2. The Fazakerley prison[1] opened in December 1997, five months ahead of schedule. In November 1999 FPSL refinanced the project. The refinancing improved the expected returns to FPSL's shareholders through the early repayment of their original investment and by generating a more favourable flow of dividends. The refinancing created additional benefits for FPSL of £10.7 million.[2] Had the whole of this amount been made available to FPSL's shareholders, their returns from the project, which had been estimated at £17.5 million at the time the contract was awarded, would have increased by 61 per cent.

3. The Prison Service's contract with FPSL did not give the Service any rights to share in refinancing benefits. A consequence of the refinancing, however, was that the Service would be exposed to increased liabilities in the event of the contract being terminated. The Prison Service secured compensation of £1 million from FPSL which was consistent with the cost of these additional risks, but did not receive any further share of the refinancing benefits. The remaining benefits of £9.7 million will be received over time by FPSL's shareholders. This allocation of the refinancing benefits will increase the projected internal rate of return to FPSL's shareholders from 16 per cent to 39 per cent.

4. On the basis of a report by the Comptroller and Auditor General[3] the Committee took evidence from the Home Office, the Prison Service, Carillion and Group 4. This is the first example the Committee has seen of the refinancing of a PFI project. We examined the adequacy of the compensation paid to the Prison Service to reflect the exposure to increased termination liabilities, the balance of risks and rewards in the project to the Prison Service and FPSL and the need for further central guidance.

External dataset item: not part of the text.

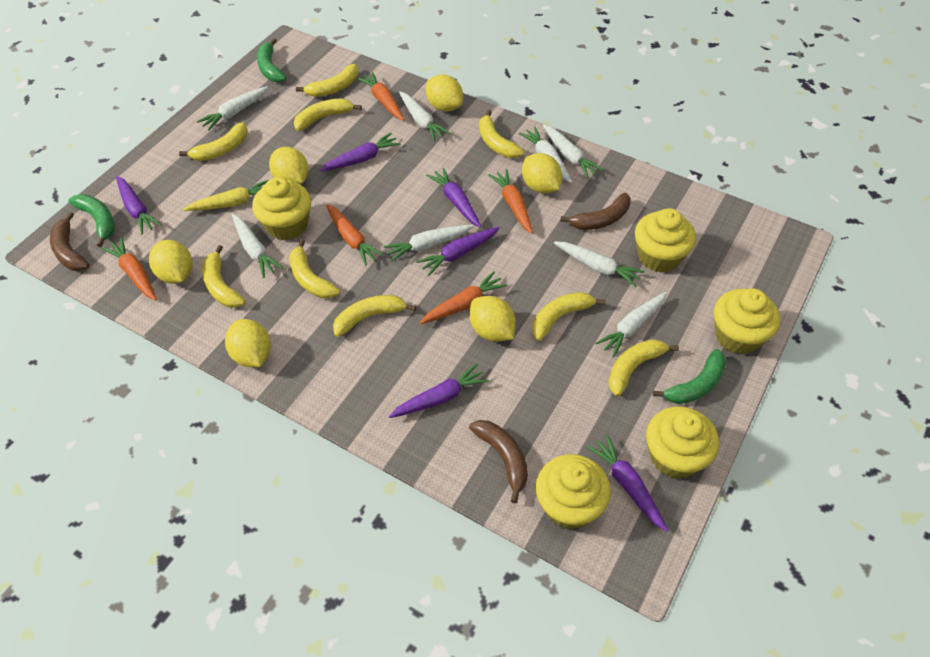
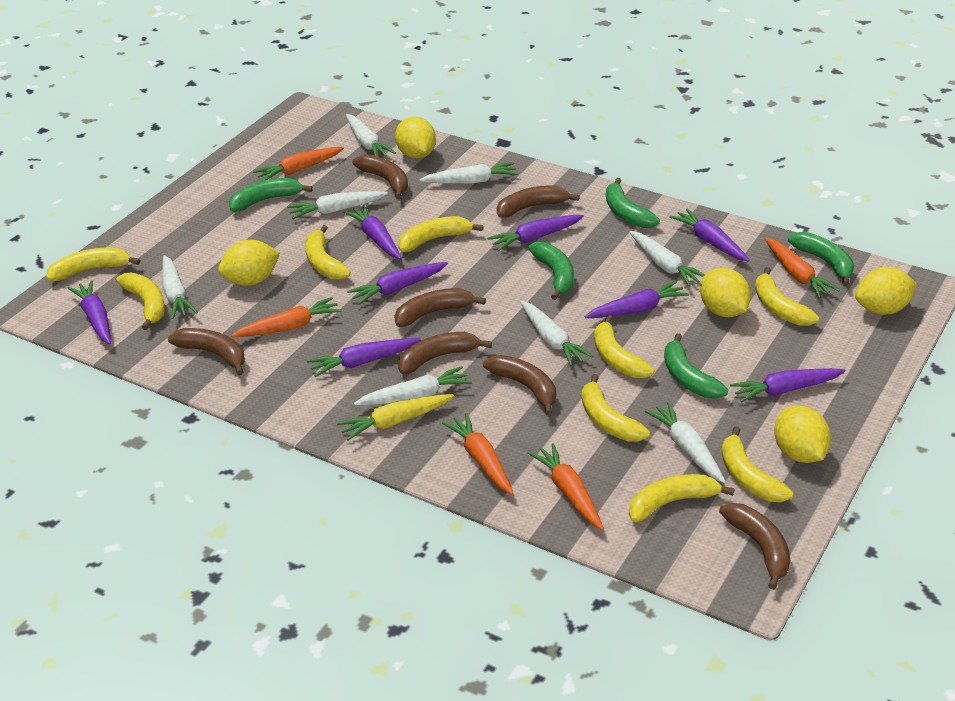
brown banana: 3 -> 7
green banana: 3 -> 5
purple carrot: 6 -> 8
yellow cupcake: 5 -> 0
yellow lemon: 6 -> 5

5. Our key conclusions are:

  • FPSL shareholders secured greatly improved returns and decreased their risk, whereas the Prison Service obtained no more than compensation for taking on increased risk

      The Prison Service has, after negotiation, received £1 million from FPSL as a consequence of the refinancing. But this is compensation for taking on increased termination liabilities. The Prison Service did not gain any share of the remaining £9.7 million refinancing benefits which will accrue to the consortium. By comparison, FPSL has done very well from the refinancing. On a project which was previously estimated to deliver only marginal savings to the Prison Service, FPSL has made £9.7 million from the refinancing, increasing the rate of return to its shareholders from 16 per cent to 39 per cent. In addition, the shareholders' risks have reduced as they have received repayment of all but a nominal amount of their initial investment in the project.
  • Departments should ensure that they are aware of and use the full strength of their negotiating position when dealing with requests to vary the terms of PFI deals

      In settling for a share of the refinancing benefits which no more than compensated the Prison Service for increased risks arising from the refinancing, the Prison Service did not exploit fully the commercial strength of its negotiating position. FPSL could not proceed with a substantial element of the refinancing without Prison Service consent. That fact gave the Prison Service a lever which it did not use to the greatest effect.
  • Departments should share in benefits that will arise through the successful delivery of a PFI project

      Successful projects will create opportunities for better financing terms as financiers will see that project risks have reduced once the service is being delivered satisfactorily. A refinancing can then greatly increase the returns to the private sector and change the balance of risks and rewards. But successful delivery of a PFI project is never a one-sided matter: success will come from the public sector and private sector working effectively together. It is therefore unacceptable for 100 per cent of refinancing benefits to remain with the private sector side. Departments should share in the financing benefits from a successful PFI project, whether through the pricing of the original deal or through a share of any subsequent refinancing gains as they arise.
  • Better guidance is needed to help departments address refinancing issues and how the benefits of refinancing should be shared

      Despite the potentially very significant financial benefits that can arise from refinancing, only 24 per cent of PFI projects reported in answer to recent Parliamentary Questions included arrangements to allow departments to share in refinancing gains. The Treasury's guidance issued in 1999 gave insufficient weight to the reasons why the public sector should be concerned to share in refinancing gains. New guidance is needed urgently. In formulating new guidance, the Office of Government Commerce will need to give very careful thought to the arrangements for sharing refinancing gains. There would be the merit of simplicity in making it the rule in PFI deals that all refinancing gains should be shared in some definite proportion, such as 50:50. Such a step might, however, risk increasing the original prices quoted at the outset of deals, because bidders may well base their prices on an assumption that they will be able to refinance the deals in the event of success. A provision that the windfall element of refinancing gains must be shared would, however, not be open to the same objection.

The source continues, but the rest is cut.